By the end of the day, I would really be questioning the competency of my leader!
Feared men more than God
Chapter 15 is where God officially rejects Saul. God has given him the task of wiping out the Amalekites (a punishment they had coming for a couple hundred years). Saul doesn't follow through on the "total" part. The king is spared, along with the plunder. What's interesting, is that Saul believes he has been obedient. When Samuel comes to confront him on his disobedience, Saul says, "The Lord bless you! I have carried out the Lord's instructions" (15:13). It's funny how we can be disobedient and trick ourselves into believing we are obedient.
As Samuel makes it clear to Saul that Saul did not follow instructions, Saul admits his wrong, and says, "I was afraid of the people and so I gave in to them" (15:24). This is a constant temptation for most of us, to fear men more than God. As a leader, fear of God must trump fear of man, but Saul unfortunately had these reversed.
Saul's focus on appearance before his people is further revealed as he begs Samuel afterwards to join him before the people. Samuel's presence was a sign of God's approval before the people, but Saul's lack of complete commitment should not be condoned. Saul's requests for forgiveness of his sin seem more like formality so he can get Samuel back than a true sign of repentance. If Saul were truly sorry for his actions of sparing the king and keeping the best of the plunder, he would have confronted the people alone, admitted his wrong, and then acted to correct them (destroy the king and the plunder). Unfortunately Saul doesn't do this, and it's up to Samuel to kill the king of the Amalekites.
Feared loosing control
Saul's relationship with David is so sad. Here God brings to Saul an incredible servant, and instead of empowering him to be all that he can be, he's constantly suspicious of him and worried that he will take his thrown. His focus becomes on thwarting the very gift that God gives him. Saul would have been wise to act like the Egyptian Pharaoh in Joseph's day, who in seeing Joseph's aptitude and capacity, puts him in charge of the country. No doubt that Joseph received incredible praise from the Egyptians, even more than Pharaoh at points, but this doesn't hinder Pharaoh from putting him in the position he belongs. Jealousy doesn't overtake him like it does Saul.
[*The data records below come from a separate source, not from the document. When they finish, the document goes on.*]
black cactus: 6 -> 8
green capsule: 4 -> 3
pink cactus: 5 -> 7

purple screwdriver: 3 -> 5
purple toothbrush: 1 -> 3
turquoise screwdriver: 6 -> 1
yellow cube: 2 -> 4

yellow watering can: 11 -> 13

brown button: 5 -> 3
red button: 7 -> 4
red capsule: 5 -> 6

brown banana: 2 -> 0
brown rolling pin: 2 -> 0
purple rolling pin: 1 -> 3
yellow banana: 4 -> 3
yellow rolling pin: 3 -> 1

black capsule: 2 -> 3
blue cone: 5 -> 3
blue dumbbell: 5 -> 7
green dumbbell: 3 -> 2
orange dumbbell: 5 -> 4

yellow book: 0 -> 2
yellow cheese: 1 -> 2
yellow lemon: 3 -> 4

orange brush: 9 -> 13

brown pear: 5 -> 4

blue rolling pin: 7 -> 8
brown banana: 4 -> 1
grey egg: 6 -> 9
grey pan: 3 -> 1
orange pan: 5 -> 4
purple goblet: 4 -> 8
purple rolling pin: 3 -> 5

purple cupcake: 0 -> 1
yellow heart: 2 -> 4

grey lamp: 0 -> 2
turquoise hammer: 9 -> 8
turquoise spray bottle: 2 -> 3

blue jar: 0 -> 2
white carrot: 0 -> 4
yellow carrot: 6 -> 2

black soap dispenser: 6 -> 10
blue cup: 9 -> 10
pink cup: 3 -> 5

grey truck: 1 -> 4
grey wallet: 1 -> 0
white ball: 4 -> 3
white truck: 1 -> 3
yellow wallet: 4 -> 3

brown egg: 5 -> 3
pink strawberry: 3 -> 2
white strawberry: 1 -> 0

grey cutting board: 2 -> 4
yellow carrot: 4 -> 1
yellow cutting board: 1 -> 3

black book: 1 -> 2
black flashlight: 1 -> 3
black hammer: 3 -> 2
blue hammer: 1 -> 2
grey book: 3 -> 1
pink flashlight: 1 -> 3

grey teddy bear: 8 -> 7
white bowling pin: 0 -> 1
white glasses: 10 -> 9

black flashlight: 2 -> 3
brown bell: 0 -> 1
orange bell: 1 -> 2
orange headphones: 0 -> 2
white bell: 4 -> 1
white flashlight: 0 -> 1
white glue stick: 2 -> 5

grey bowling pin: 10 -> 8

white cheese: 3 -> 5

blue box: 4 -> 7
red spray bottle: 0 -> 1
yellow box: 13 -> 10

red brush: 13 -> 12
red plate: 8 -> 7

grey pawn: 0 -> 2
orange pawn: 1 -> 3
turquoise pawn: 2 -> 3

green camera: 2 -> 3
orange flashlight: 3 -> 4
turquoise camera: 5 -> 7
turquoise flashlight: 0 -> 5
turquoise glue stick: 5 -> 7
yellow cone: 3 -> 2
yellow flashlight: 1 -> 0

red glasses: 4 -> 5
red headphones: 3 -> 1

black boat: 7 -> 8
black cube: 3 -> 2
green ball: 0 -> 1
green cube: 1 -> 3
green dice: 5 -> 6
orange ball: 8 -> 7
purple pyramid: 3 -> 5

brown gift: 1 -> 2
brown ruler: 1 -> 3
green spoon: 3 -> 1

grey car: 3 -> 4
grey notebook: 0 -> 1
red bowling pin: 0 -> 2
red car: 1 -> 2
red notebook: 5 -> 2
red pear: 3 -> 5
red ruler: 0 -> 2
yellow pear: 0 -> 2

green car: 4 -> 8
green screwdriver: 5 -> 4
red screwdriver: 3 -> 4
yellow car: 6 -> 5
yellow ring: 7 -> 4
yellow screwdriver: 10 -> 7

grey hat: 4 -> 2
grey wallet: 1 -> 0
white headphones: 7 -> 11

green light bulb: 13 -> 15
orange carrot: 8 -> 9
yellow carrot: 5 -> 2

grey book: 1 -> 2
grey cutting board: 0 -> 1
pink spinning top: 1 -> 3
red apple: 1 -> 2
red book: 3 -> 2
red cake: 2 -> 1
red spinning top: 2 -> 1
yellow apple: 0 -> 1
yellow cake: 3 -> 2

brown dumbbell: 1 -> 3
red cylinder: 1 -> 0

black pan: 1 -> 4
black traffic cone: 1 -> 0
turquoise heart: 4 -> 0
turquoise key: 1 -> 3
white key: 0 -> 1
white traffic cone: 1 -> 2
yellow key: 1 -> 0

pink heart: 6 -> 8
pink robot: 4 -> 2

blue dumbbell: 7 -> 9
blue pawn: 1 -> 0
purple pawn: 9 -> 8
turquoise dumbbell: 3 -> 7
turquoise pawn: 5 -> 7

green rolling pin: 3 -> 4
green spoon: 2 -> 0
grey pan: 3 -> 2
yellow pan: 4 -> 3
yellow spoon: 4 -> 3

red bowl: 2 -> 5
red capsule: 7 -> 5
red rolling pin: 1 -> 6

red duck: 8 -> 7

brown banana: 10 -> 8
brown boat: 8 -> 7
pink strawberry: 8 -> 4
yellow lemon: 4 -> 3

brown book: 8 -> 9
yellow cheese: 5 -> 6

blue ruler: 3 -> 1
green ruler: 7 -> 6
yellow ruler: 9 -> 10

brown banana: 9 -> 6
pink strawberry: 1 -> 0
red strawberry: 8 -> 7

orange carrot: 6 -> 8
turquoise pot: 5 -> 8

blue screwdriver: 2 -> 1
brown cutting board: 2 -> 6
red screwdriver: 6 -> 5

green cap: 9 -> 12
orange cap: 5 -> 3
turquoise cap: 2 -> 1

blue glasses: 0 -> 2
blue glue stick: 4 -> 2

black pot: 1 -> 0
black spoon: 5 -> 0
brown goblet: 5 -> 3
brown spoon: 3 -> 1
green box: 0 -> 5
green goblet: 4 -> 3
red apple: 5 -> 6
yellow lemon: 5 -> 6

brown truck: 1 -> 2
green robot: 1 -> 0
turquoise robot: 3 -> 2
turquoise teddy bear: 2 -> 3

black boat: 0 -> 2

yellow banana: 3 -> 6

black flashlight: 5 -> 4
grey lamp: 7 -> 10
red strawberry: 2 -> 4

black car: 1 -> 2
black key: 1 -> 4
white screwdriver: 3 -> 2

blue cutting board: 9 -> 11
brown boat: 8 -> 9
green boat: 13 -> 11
It's not uncommon for leader's to find themselves as the "best" in their sphere of influence. In fact, this is often times why they are put in the leadership role. It's easy to get conditioned at being the best though, and then to loose that position. A healthy leader embraces someone who is projected to do better. I'd expect some feeling of jealousy to be there at first, but how we act on them is very important. It's a lot different to confide in someone about those feelings and seeking help from God to be free of them, than to act on them and try and stifle the up and coming leader. I would expect that a good leader would come around and take great satisfaction in helping the new leader surpass them. We'd have a much different view of Saul if he had the humility to step down and follow David.